Déraillement d'un TER en Seine-Maritime : quelles hypothèses sont envisagées par le police judiciaire de Rouen ?
Un morceau de rail de cinq mètres et de 300 kilos retrouvé sur place au cœur des interrogations des enquêteurs. Après le déraillement d'un TER reliant Rouen à Caen vendredi soir qui a fait 44 blessés dont un grave, la police judiciaire de Rouen s'intéresse à plusieurs pistes. Celle d'un acte malveillant intentionnel est sérieusement étudiée mais ce n'est pas la seule ce samedi 12 septembre.
Parmi les hypothèses envisagées notamment, il y a celle d'un vol de métaux qui aurait tourné court avec l'abandon de ce morceau de rail par des malfaiteurs. Ce que l'on sait, c'est que le train précédent était passé une heure avant environ, indique la maire de Cléon. Par ailleurs, il n'y avait pas de chantier SNCF en cours. Pour tâcher de comprendre comment la pièce de métal s'est retrouvée là, les enquêteurs exploitent donc les données de la SNCF et notamment les systèmes d'enregistrement du TER ainsi que tous les indices disponibles : empreintes, témoignages, éventuelles images de vidéosurveillance et téléphonie.
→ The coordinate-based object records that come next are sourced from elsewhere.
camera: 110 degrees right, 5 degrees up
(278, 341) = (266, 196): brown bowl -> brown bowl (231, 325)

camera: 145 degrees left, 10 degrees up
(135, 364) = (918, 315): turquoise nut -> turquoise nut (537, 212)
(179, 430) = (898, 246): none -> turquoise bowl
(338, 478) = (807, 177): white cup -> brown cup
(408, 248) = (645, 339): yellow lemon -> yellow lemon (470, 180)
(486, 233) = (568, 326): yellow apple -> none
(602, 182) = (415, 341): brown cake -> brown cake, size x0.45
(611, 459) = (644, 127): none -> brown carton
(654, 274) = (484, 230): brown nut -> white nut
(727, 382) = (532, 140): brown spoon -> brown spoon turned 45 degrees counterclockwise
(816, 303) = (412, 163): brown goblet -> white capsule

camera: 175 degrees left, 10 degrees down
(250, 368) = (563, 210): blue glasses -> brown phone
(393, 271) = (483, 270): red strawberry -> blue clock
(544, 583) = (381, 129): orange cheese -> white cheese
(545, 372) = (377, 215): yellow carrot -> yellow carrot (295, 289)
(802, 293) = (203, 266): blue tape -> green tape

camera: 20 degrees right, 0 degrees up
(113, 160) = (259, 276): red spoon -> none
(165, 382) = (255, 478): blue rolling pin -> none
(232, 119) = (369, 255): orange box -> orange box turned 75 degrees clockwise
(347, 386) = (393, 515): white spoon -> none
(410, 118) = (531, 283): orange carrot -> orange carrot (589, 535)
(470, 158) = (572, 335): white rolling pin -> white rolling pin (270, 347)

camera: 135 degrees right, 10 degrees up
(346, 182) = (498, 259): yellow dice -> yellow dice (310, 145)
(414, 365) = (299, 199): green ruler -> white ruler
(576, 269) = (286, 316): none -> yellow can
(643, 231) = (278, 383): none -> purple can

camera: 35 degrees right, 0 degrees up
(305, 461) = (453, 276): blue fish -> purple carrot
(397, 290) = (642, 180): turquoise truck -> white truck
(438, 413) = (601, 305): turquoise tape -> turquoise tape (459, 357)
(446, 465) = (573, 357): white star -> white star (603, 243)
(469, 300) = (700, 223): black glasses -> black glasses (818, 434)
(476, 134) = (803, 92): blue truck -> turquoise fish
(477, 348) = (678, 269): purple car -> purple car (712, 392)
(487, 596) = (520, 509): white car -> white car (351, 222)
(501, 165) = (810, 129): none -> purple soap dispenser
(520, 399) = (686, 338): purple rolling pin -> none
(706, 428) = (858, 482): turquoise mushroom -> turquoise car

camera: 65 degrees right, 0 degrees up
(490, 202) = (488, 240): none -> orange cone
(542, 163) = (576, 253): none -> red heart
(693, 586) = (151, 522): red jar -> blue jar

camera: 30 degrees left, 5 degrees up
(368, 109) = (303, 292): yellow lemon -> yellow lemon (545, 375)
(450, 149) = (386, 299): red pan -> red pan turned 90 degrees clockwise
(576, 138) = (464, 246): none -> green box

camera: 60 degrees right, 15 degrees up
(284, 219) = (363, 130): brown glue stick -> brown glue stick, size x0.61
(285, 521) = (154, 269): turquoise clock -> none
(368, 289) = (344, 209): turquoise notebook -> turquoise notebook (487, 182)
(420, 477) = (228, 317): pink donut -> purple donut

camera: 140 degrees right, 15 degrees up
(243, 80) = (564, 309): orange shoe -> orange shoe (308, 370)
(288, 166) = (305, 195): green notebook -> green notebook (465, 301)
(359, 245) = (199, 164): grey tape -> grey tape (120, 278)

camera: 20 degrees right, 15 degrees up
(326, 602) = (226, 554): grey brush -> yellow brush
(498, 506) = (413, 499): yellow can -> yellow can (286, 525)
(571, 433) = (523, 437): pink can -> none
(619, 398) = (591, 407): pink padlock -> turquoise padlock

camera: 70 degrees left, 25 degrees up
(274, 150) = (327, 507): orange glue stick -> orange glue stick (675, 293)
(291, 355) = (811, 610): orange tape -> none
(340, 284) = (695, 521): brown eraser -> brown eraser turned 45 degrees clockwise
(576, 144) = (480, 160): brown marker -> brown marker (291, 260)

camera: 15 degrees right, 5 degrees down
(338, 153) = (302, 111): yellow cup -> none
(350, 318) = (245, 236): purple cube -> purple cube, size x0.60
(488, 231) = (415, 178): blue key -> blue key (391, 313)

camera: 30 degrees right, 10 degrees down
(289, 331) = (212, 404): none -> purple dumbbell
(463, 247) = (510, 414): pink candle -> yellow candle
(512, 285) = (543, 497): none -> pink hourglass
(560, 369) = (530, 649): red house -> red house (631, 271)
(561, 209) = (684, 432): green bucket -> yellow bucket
L'hypothèse d'un sabotageEn ce qui concerne l'hypothèse d'un sabotage, une source sécuritaire évoque les précédents connus visant la SNCF et notamment, ceux liés à l'affaire dite de Tarnac. En 2008, des crochets à béton avaient été placés sur les caténaires de plusieurs lignes TGV mais n'avaient jamais occasionné de victimes physiques. Le mode opératoire serait donc inédit.